We drove along the paved road for about 30 minutes before finally arriving at Dune 45, one of the most famous dunes, so named because it is located 45 km past the Sesriem gate. Dune 45 is 80 meters (262 feet) high and believed to be composed of 5 million year old sand. We stopped and climbed to the top to enjoy the mind-blowing views. The slippery sand made the hike up quite strenuous and by the time we made it back down, we had worked up a serious appetite. Lucky for us, our guides had prepared breakfast on the truck and it was ready and waiting for us.

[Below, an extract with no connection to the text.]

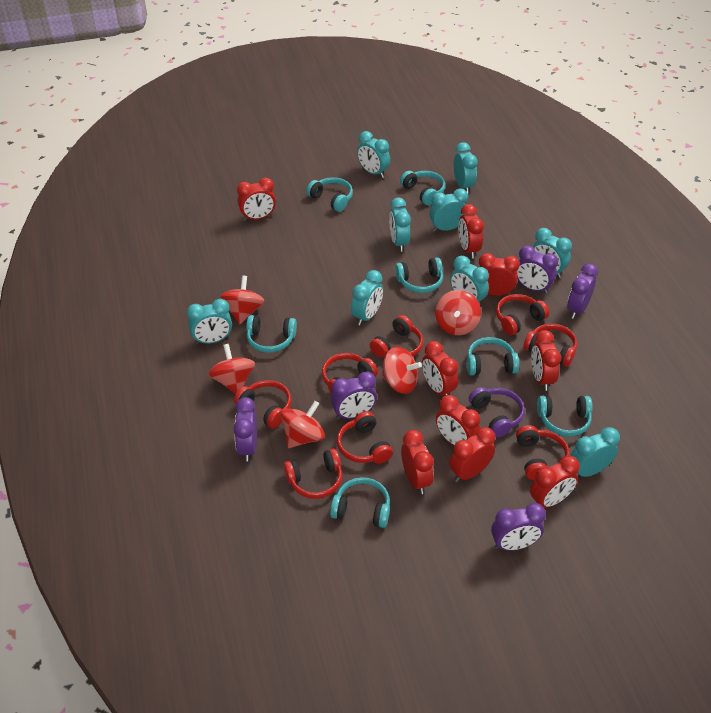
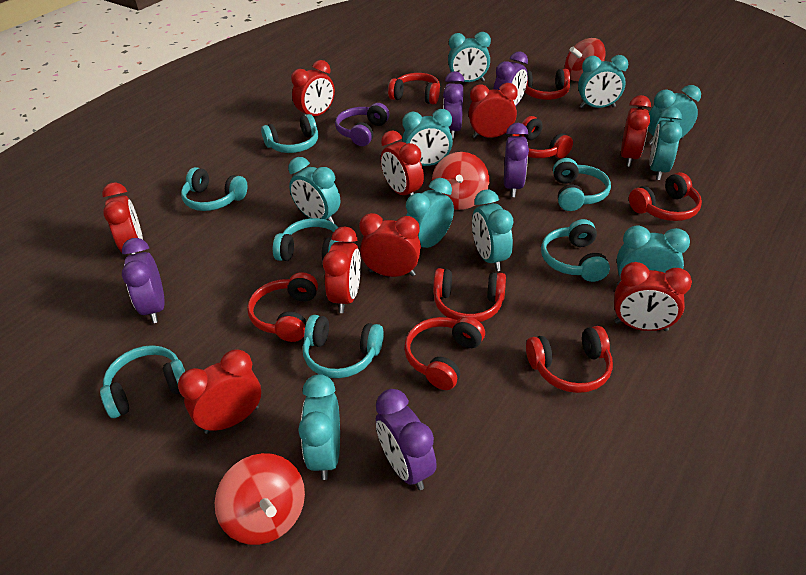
red spinning top: 5 -> 3
turquoise clock: 9 -> 10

After breakfast we continued on the paved road to Sossuvlei and Deadvlei, large salt-clay pans which are completely surrounded by some of the largest sand dunes in the world. The largest dune, named Big Daddy, measures 325 meters (1066 feet) high. Since Sossuvlei and Deadvlei are encircled, you must hike the dunes to get there. By then it was late-morning and the desert sun beamed on us like fire. We walked for about a mile to Deadvlei and when we finally arrived the view was surreal.
Deadvlei is marked by blackened dead acacia trees, which stand as a stark contrast to the white salt-clay pan and the red sand dunes. The trees, which are believed to have died 600-700 years ago, were scorched by the intense sun. They don’t decompose because it is so dry. We were living witnesses to the harshness of the environment and after walking back from Deadvlei, we were happy to see living trees with leaves, which we excitedly used for shade from the sun. Luckily, we were able to ride over to Sossuvlei in a covered 4×4 truck.
Next we stopped for lunch, then headed to the Sesriem Canyon, a natural canyon of sedimentary rock carved by the Tsauchab River. It measures approximately one kilometer (0.6 miles) long and up to 30 meters (100 feet) deep and is one of the few places in the area that holds water year round. Because it was dry season, we were able to climb down into the canyon to explore and examine the different rock formations.
It was late afternoon by the time we left Sesriem Canyon and we were hot, sweaty and tired. We returned to our lodge and once again I was able to sit on my patio and revel in the fascinating views of the Tsaris mountains. I even caught a glimpse of mountain zebras racing through the mountains. Life was good.